Interleave a and b as byte values, interleave the weights, and pmaddubsw. x264 uses this method for chroma motion compensation and weighted biprediction.

Dark Shikari - 06 01 09 - 12:32

PMADDUBSW requires SSSE3, whereas this method only requires SSE1 if done in MMX registers and SSE2 for XMM.

Also, in terms of operation count, using the mad unit isn't as cheap as you think, because you can only process 8 pairs at a time with PMADDUBSW. That means you're looking at MOVDQA + PUNPCKLBW + PUNPCKHBW + PMADDUBSW + PMADDUBSW + PACKUSWB. As it turns out, all of those instructions but the MOVDQA have a three-cycle latency with 128-bit ops on pre-Penryn Core 2s. The pack/unpack instructions also issue 3 uops each. PAVGB and PXOR, on the other hand, are all single uop and single clock latency. It's not at all clear which would be faster without profiling, and the scheduling of the surrounding code likely matters a lot too.
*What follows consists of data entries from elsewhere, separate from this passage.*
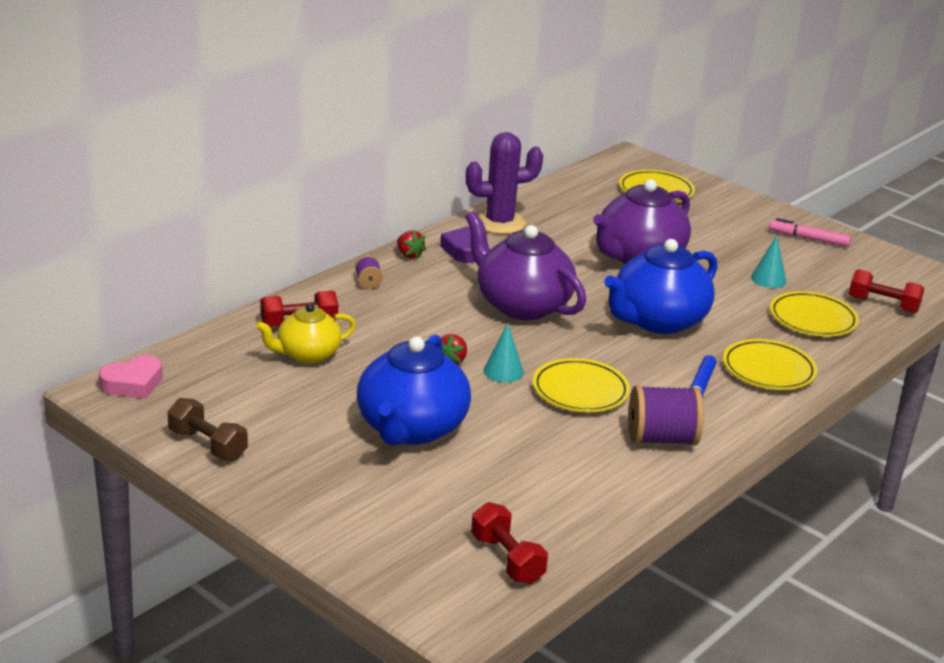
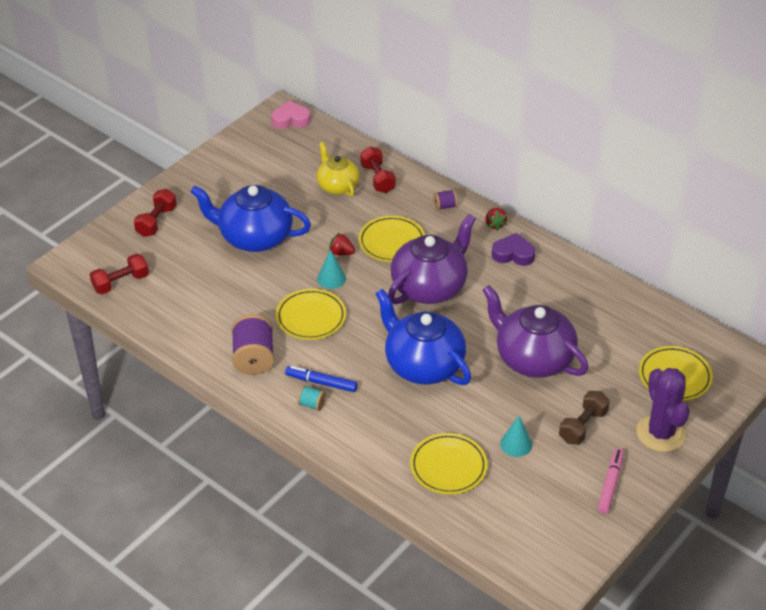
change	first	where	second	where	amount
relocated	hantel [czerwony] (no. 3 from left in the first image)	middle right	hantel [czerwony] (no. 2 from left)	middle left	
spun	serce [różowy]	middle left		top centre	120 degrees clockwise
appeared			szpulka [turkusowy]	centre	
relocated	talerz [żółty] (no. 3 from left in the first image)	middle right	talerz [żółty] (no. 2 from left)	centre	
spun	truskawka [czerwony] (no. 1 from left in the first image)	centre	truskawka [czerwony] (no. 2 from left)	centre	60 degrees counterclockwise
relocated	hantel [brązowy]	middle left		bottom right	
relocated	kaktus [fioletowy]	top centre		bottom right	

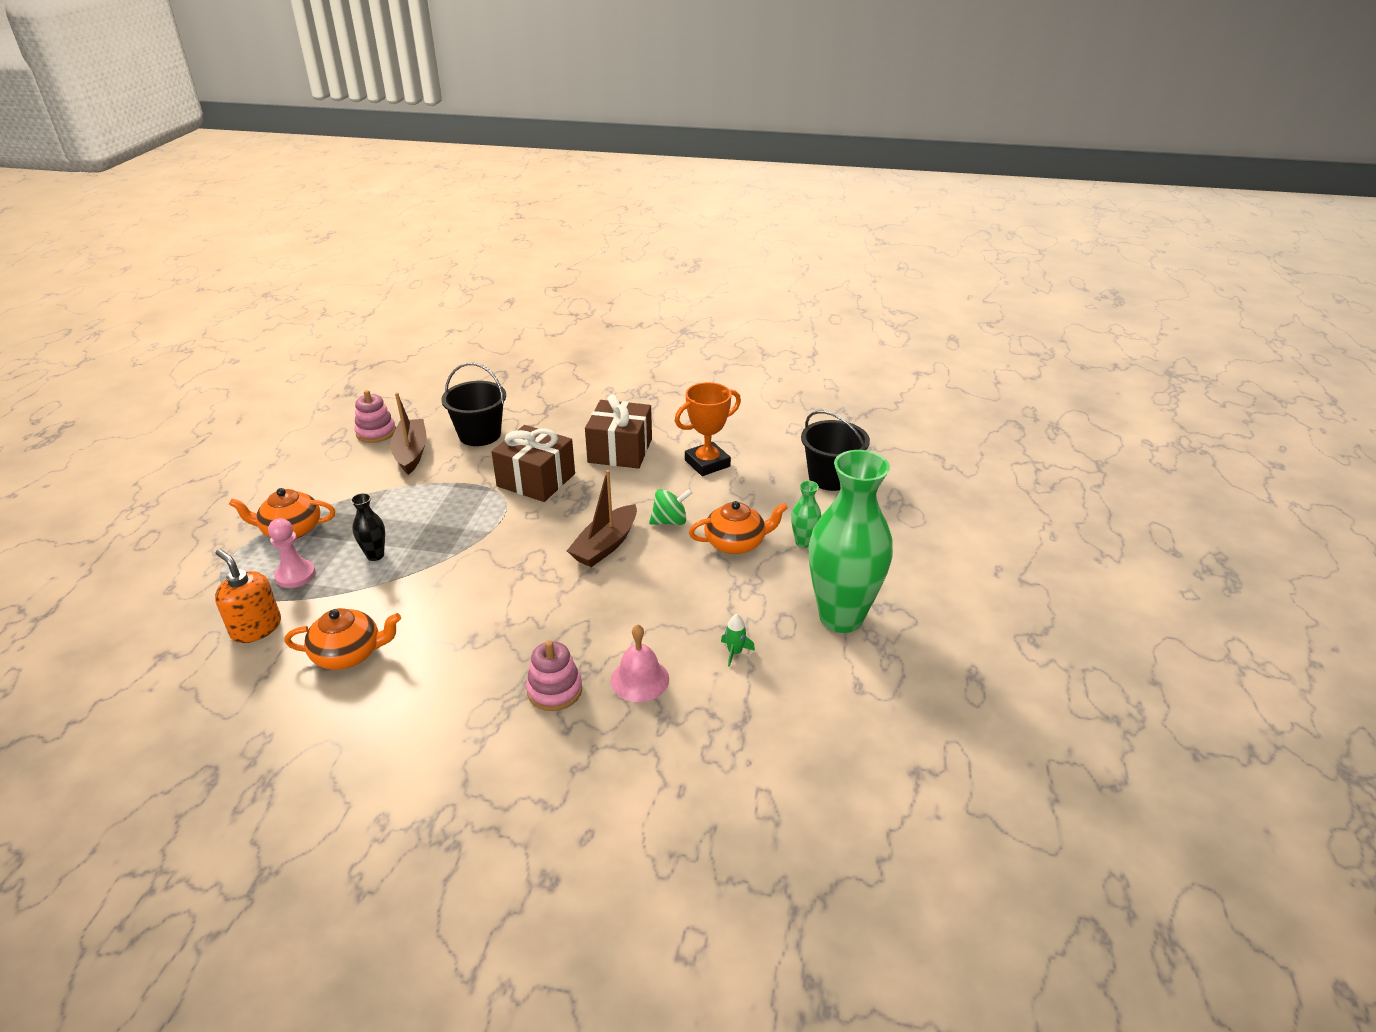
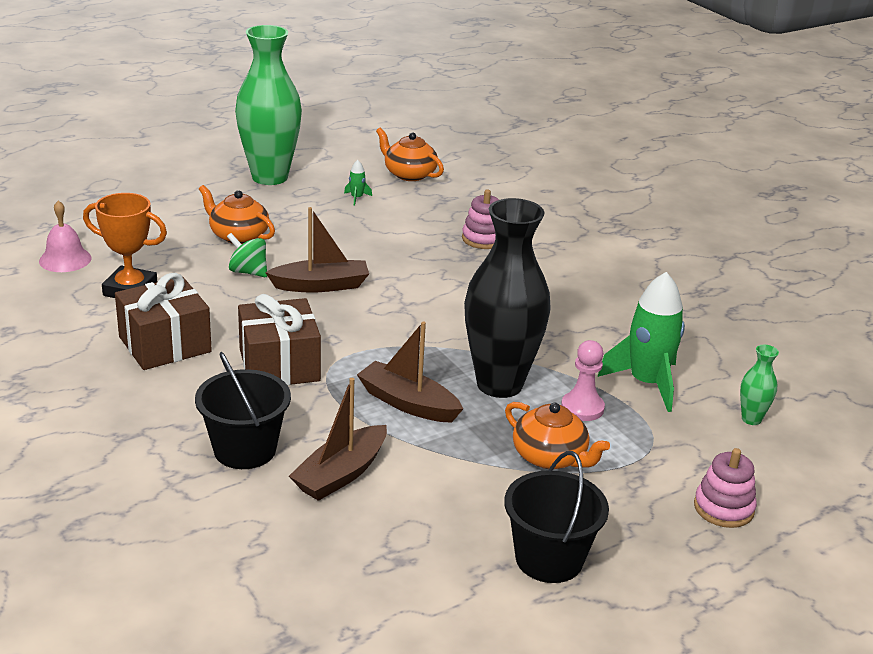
change	first	where	second	where	amount
relocated	dzwonek [różowy]	centre		middle left	
appeared			łódka [brązowy] (no. 3 from left)	centre	
relocated	imbryk [pomarańczowy] (no. 2 from left)	middle left		top centre	
size	wazon [czarny]	middle left		centre	x2.41
relocated	wiadro [czarny] (no. 2 from left)	centre		bottom centre	
exchanged	dozownik mydła [pomarańczowy]	middle left	rakieta [zielony] (no. 2 from left)	middle right	
relocated	zabawka nakładanka [różowy] (no. 1 from left in the first image)	middle left	zabawka nakładanka [różowy] (no. 2 from left)	bottom right	
relocated	wazon [zielony] (no. 1 from left in the first image)	centre	wazon [zielony] (no. 2 from left)	middle right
On a Penryn core or later 128-bit pack/unpack are single uop, which changes things a bit, but they also still only issue to port 0. I'm guessing that for the relatively simple factors shown here, these methods will be fairly competitive when done with XMM registers.

Phaeron - 07 01 09 - 04:18

Phaeron, here's the numbers (dezicycles) for x264's avg_weight on a Core i7 (mmx/sse2 use the standard pmullw method):

avg_weight_16x16_mmx: 3112
avg_weight_16x16_sse2: 1823
avg_weight_16x16_ssse3: 1279

avg_weight does a weighted average between two sets of pixels.

mc_chroma_8x8_mmx: 1436
mc_chroma_8x8_sse2: 692
mc_chroma_8x8_ssse3: 527

mc chroma is an 8thpel bilinear filter--using coefficients matching those in this post for the various 8thpel positions (7/1, 6/2, 5/3, etc).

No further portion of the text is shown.